A Dream Deferred, A Race Derailed
two one-act plays about race relations in the U.S.
Florence by Alice Childress
& Dutchman by Amiri Baraka
guest director Tisch Jones

A trip by train can be derailed by many things: a break in the track, schedules delayed or missed, the threat of a suicide bombing. But it is a deep-rooted American phenomenon, called racism, that has derailed the two train journeys in Florence and Dutchman, set respectively in the 1950s and the 1970s . . . and, as we move into the general election of 2008, these plays remind us of the ways in which racism still may be derailing our interior journeys within the U.S.


Electra
by Sophocles
adaptation by Frank McGuiness
directed by Steven Marc Weiss

A story as old as time and as shocking as today’s headlines, Sophocles’ Electra is a larger-than-life tragedy of family betrayal, cold-blooded murder, civil war, and political intrigue.
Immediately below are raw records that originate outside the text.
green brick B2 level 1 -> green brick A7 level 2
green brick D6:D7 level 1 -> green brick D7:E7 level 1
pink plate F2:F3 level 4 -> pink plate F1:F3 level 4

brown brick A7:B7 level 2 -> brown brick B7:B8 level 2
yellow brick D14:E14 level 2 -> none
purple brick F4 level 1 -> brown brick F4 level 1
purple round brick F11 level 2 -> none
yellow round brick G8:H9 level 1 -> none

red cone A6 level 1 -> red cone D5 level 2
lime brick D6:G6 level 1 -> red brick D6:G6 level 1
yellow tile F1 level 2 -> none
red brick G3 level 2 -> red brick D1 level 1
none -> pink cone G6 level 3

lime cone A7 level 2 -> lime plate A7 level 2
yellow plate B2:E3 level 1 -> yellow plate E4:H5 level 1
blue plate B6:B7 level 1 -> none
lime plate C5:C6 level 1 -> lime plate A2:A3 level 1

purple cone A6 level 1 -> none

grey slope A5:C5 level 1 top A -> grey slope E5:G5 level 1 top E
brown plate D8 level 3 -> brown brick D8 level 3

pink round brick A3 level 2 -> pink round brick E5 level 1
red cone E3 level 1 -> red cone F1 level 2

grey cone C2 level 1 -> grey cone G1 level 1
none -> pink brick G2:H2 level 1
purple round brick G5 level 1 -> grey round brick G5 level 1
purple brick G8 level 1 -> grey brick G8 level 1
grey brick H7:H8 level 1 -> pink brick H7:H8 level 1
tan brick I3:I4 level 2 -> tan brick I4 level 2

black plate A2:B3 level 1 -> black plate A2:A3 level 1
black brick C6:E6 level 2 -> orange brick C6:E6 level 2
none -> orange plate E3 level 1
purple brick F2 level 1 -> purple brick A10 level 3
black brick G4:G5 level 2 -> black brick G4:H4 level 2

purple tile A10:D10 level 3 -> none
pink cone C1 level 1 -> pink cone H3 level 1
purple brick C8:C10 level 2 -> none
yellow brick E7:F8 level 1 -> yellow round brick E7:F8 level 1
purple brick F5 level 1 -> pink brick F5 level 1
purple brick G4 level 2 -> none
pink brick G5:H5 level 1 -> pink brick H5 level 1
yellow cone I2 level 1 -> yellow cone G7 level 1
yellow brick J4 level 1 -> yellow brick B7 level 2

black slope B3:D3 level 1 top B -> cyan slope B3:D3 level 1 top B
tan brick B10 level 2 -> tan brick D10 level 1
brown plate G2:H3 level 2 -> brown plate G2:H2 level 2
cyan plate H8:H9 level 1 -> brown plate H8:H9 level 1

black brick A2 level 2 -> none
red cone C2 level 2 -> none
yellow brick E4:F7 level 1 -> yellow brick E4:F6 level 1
In Frank McGuinness’ terse, tense, and vibrant English adaptation, this ancient Greek revenge play exposes the pain of emotional loss and crippling, obsessive sorrow.


Arcadia
by Tom Stoppard
directed by Dennis Barnett

A central theme of this erudite, witty comedy is the interrelationship between the past and present, and the unpredictability of either.  The play explores both the passage and the juxtaposition of time—from the Age of Enlightenment to the Romantic Era, from Newtonian determinism to chaos theory, from 18th century neoclassical landscape architecture to the picturesque wildness of 19th century gardens—all within the context of a contemporary detective story about sexual and academic philandering.


2007-2008 Season

The Advertisement
by Natalia Ginzburg
directed by Dennis Barnett

A subtle and domestic tragicomedy about the intersection of dysfunction, dependency and romance. The ever-changing mysteries of human interaction are carefully illustrated in this award-winning Italian play from 1965.


All's Well That Ends Well
by William Shakespeare
directed by Steven Marc Weiss

An inverted love story, in which a lowborn beauty exploits kingly favor and subterfuge to win the hand of the highborn man who spurns her, this remarkable play blends fairytale and romance with (perhaps not surprisingly) a heavy dose of cynicism.


Three Penny Opera
book and lyrics by Bertolt Brecht
music by Kurt Weill
staged by Dennis Barnett
musical direction by Marc Falk
choreography by Carol Maxwell Rezabek

A brilliant German musical from the 1930s. Based on John Gay's Beggar's Opera of the 18th century, this is the story of Mack the Knife, lies, deception, and the criminal collaboration that suppresses truth at all levels of society.